CHAPTER 30
The remote laboratory was in chaos. An invisible force lifted and pushed outward from the containment device. The energy formed concentric circles, increasing in intensity and pushing continuously with each second that passed. The graduate assistants were pinned against the wall. The pair screamed in agony as the increasing pressure drove their bodies into the concrete wall. The shrill ringing grew with the intensity of the reaction. The two students twisted and kicked as they tried to cover their ears from the torment, an ice pick force that penetrated their eardrums.
The vibration emanating from the device grew in proportion to the increasing sound. The shaking had penetrated the concrete building’s core, almost lifting the walls off their foundation. Any object not bolted to the floor was lifted and thrown, pinned to the walls around the students, following the concentric circular pattern that was centered and began at the two-ton containment device in the center of the room.
Just when the pain became unbearable, too much for the two students to endure, the humming stopped. The force field died. The grad students dropped to the floor, followed by the clamor of equipment falling off the walls. Both students cupped their ears, trying to ward off the excruciating pain that continued in their eardrums.
The remote lab was silent. A black notebook, the last item to fall from the wall, hit the floor with a mild slap.
The first student was in a fetal position on the floor, next to his kneeling comrade.
“Aghh.” The kneeling man had both hands around what he knew was a broken bone.
“My knee. I can’t move it. The pain. God!”
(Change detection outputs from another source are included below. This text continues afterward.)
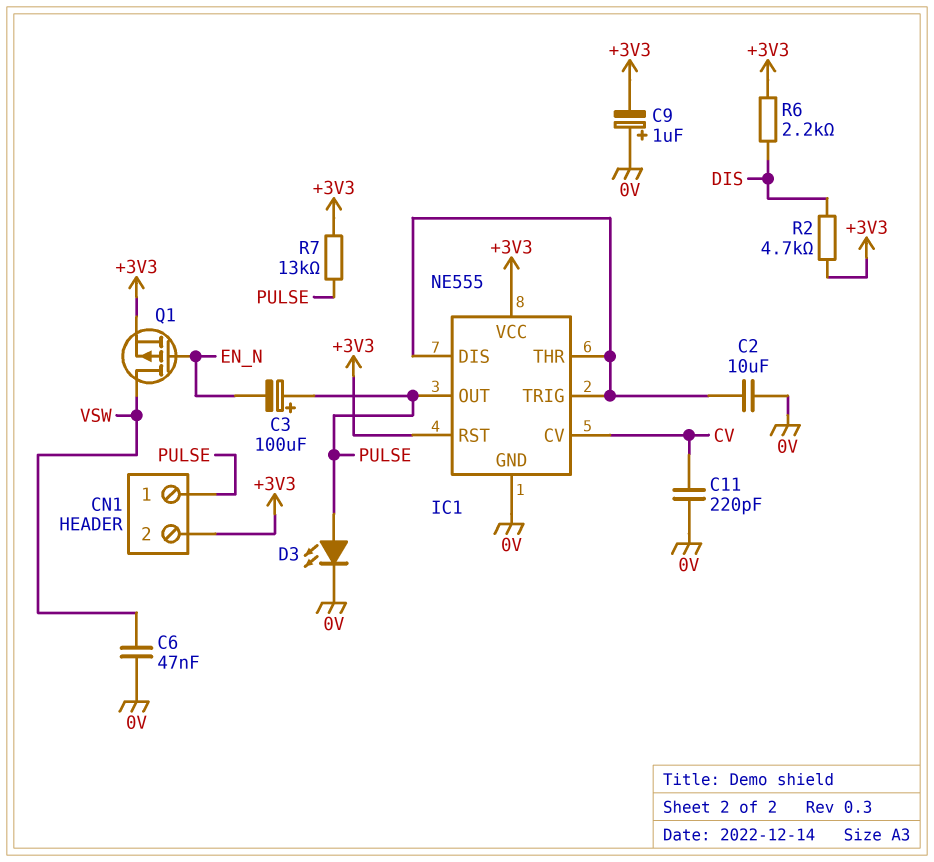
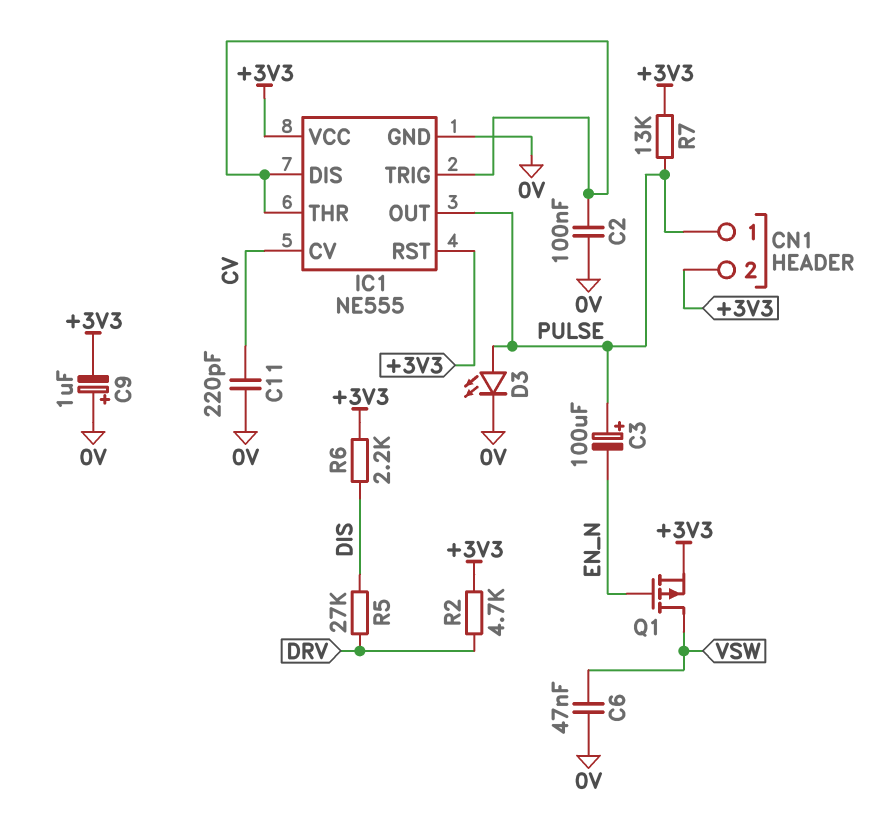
C2: 10uF (0V, IC1/DIS) -> 100nF (0V, IC1/DIS)
R2: 4.7k (+3V3, DIS) -> 4.7k (+3V3, DRV)
R5: none -> 27k (DIS, DRV)

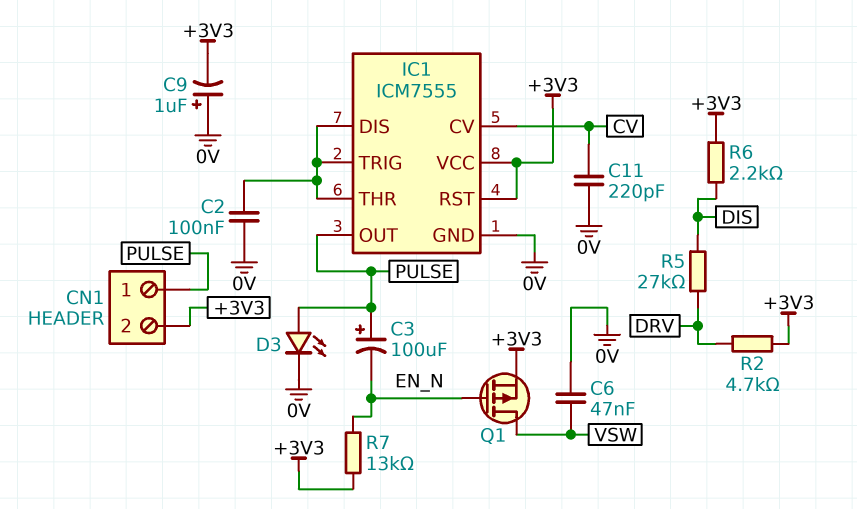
IC1: NE555 -> ICM7555
R7: 13k (+3V3, PULSE) -> 13k (+3V3, EN_N)

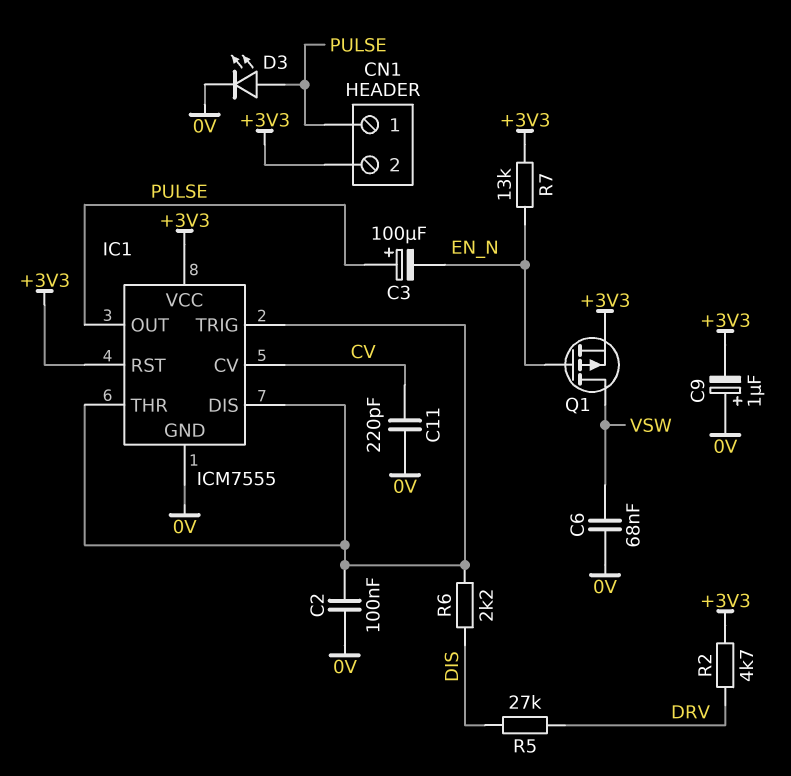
C6: 47nF (0V, VSW) -> 68nF (0V, VSW)
R6: 2.2k (+3V3, DIS) -> 2.2k (DIS, IC1/DIS)

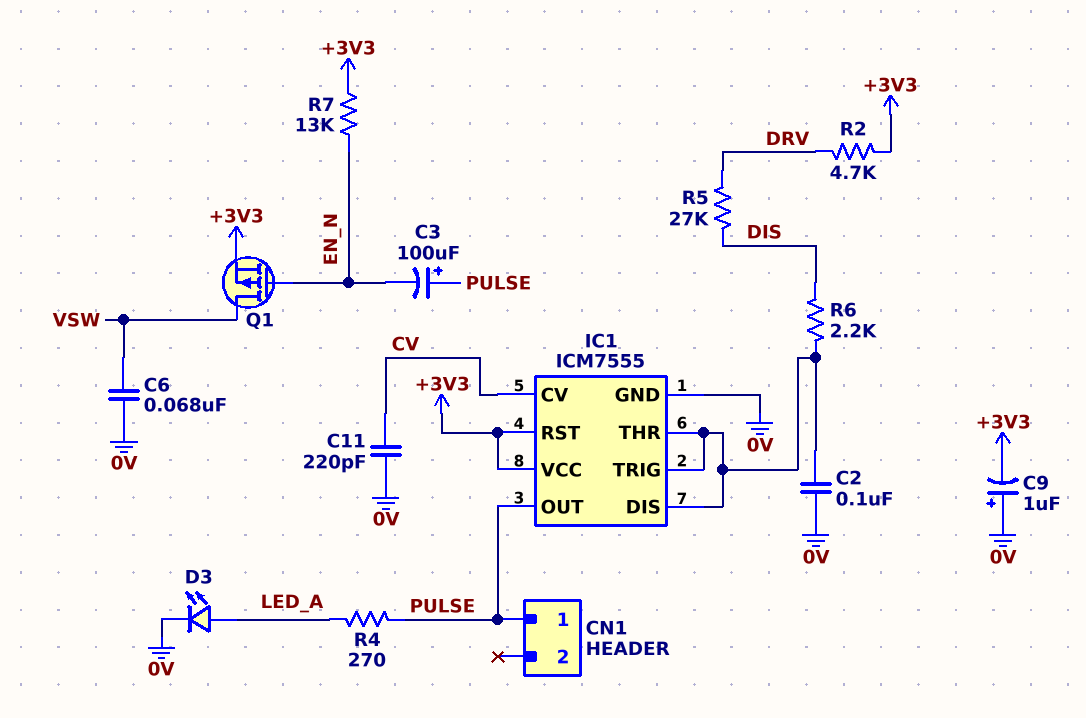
CN1 pin 2: +3V3 -> none
D3: LED (A PULSE, K 0V) -> LED (A LED_A, K 0V)
R4: none -> 270 (LED_A, PULSE)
He cringed as the sharp throbbing continued, scanning the mess around him.
“What happened?”
“I don’t know,” said the prone man. He looked around the laboratory. Pushing himself off the floor, he stood and pointed at the telephone.
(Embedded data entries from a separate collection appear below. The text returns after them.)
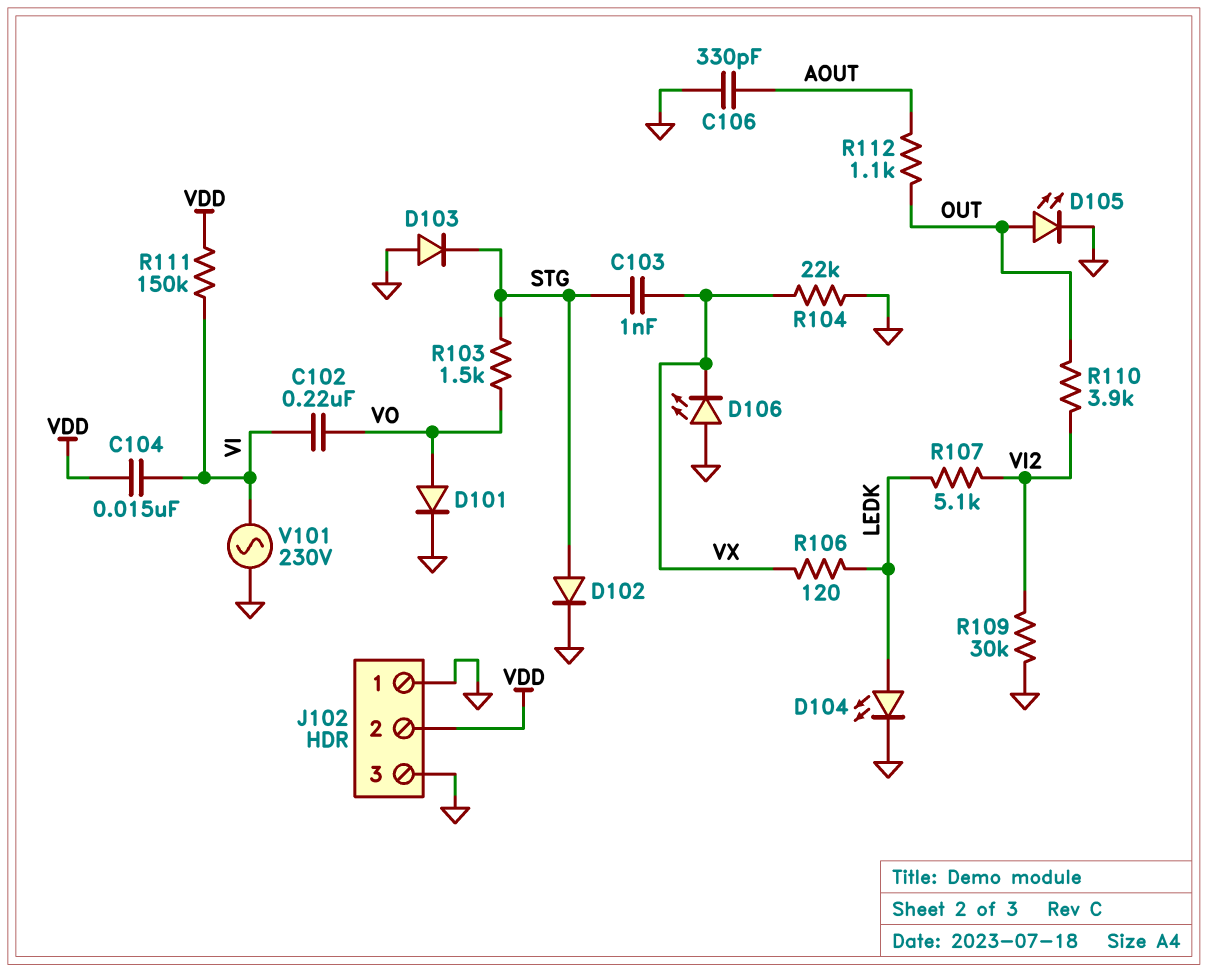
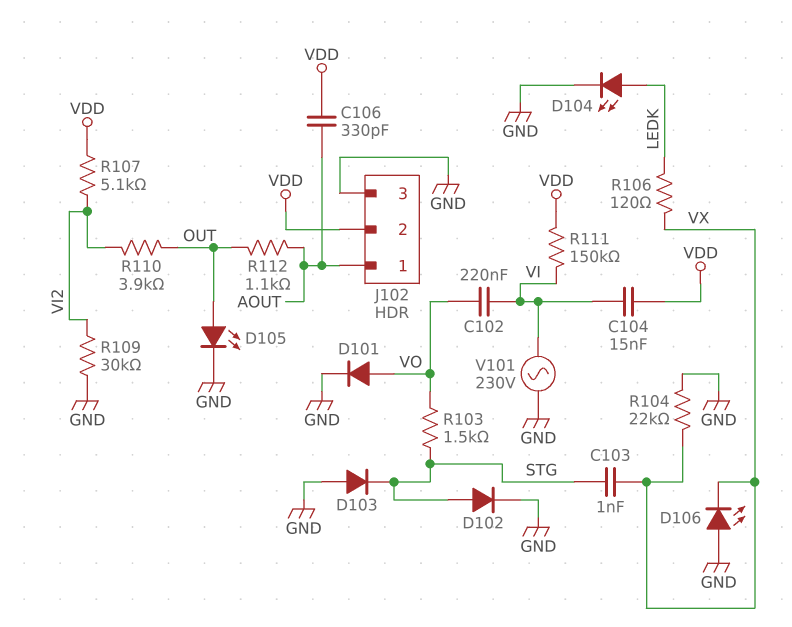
C106: 330pF (AOUT, GND) -> 330pF (AOUT, VDD)
J102 pin 1: GND -> AOUT
R107: 5.1k (LEDK, VI2) -> 5.1k (VDD, VI2)

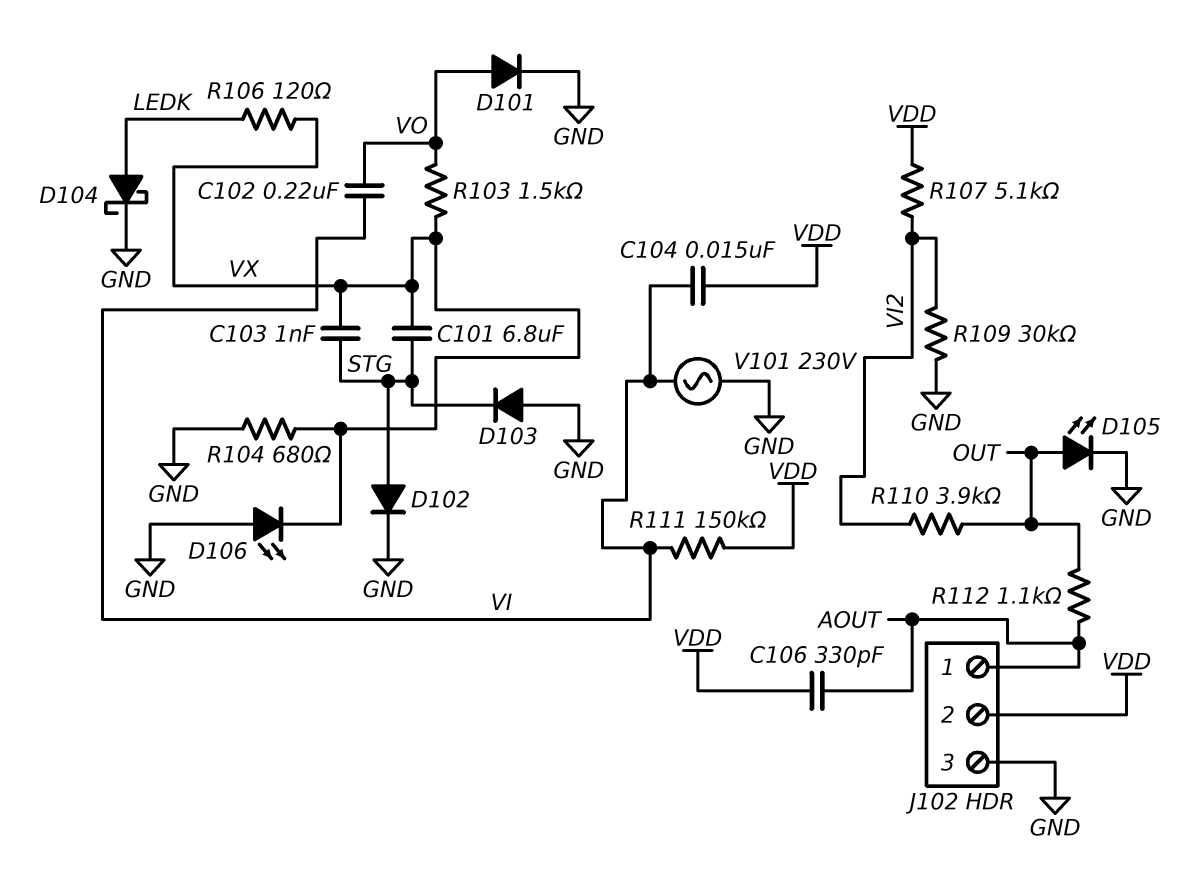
C101: none -> 6.8uF (STG, VX)
D104: LED (A LEDK, K GND) -> schottky (A LEDK, K GND)
R103: 1.5k (STG, VO) -> 1.5k (VO, VX)
R104: 22k (GND, VX) -> 680 (GND, VX)

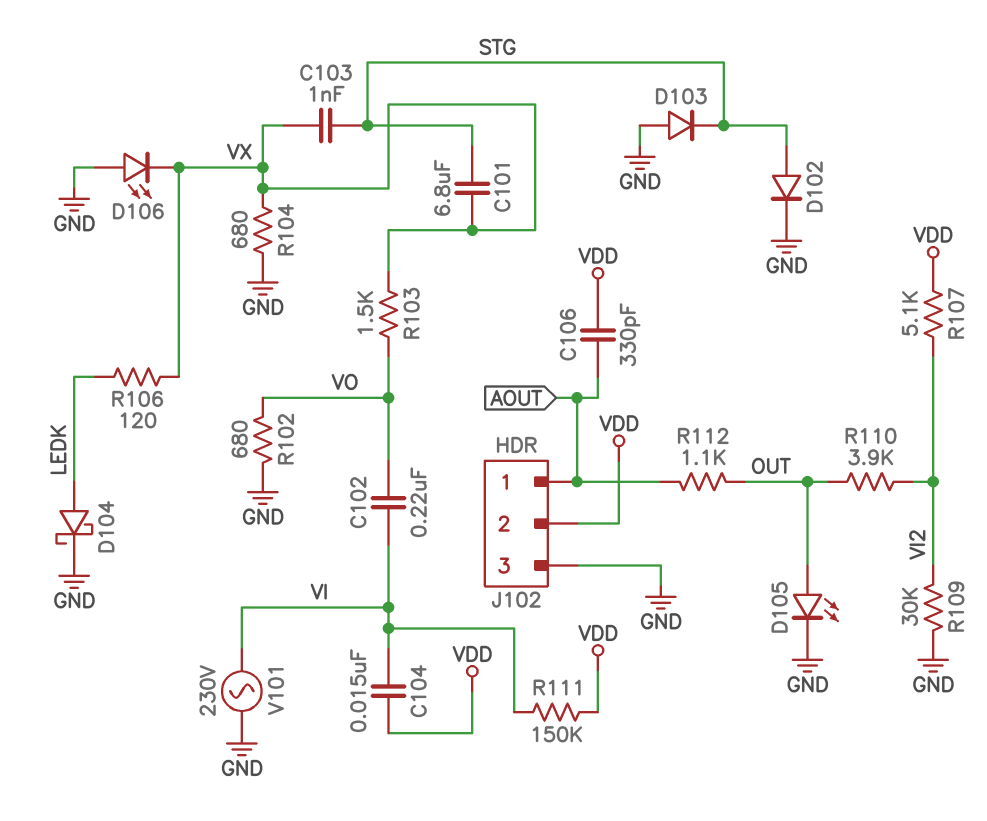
D101: diode (A VO, K GND) -> none
R102: none -> 680 (GND, VO)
“We need to get the paramedics for you.”
The second student pointed at the emergency switch. “No. The grounding switch; we need to shut it down first.”
“The reaction has stopped,” said his co-worker. “We’re okay. Everything is back to normal.”
“No. You have to pull it. This may not be the last –”
A tremendous vibration shook the room.
“Go!”
The uninjured man raced for the switch. Right before he could reach the device, the room lit up with an intense flash, illuminating the lab like a miniature sun. The brilliant light erased the corneas of the two graduate students, instantly blinding them. Screaming in pain, they struggled and squirmed as the intense heat burned the clothes off their bodies.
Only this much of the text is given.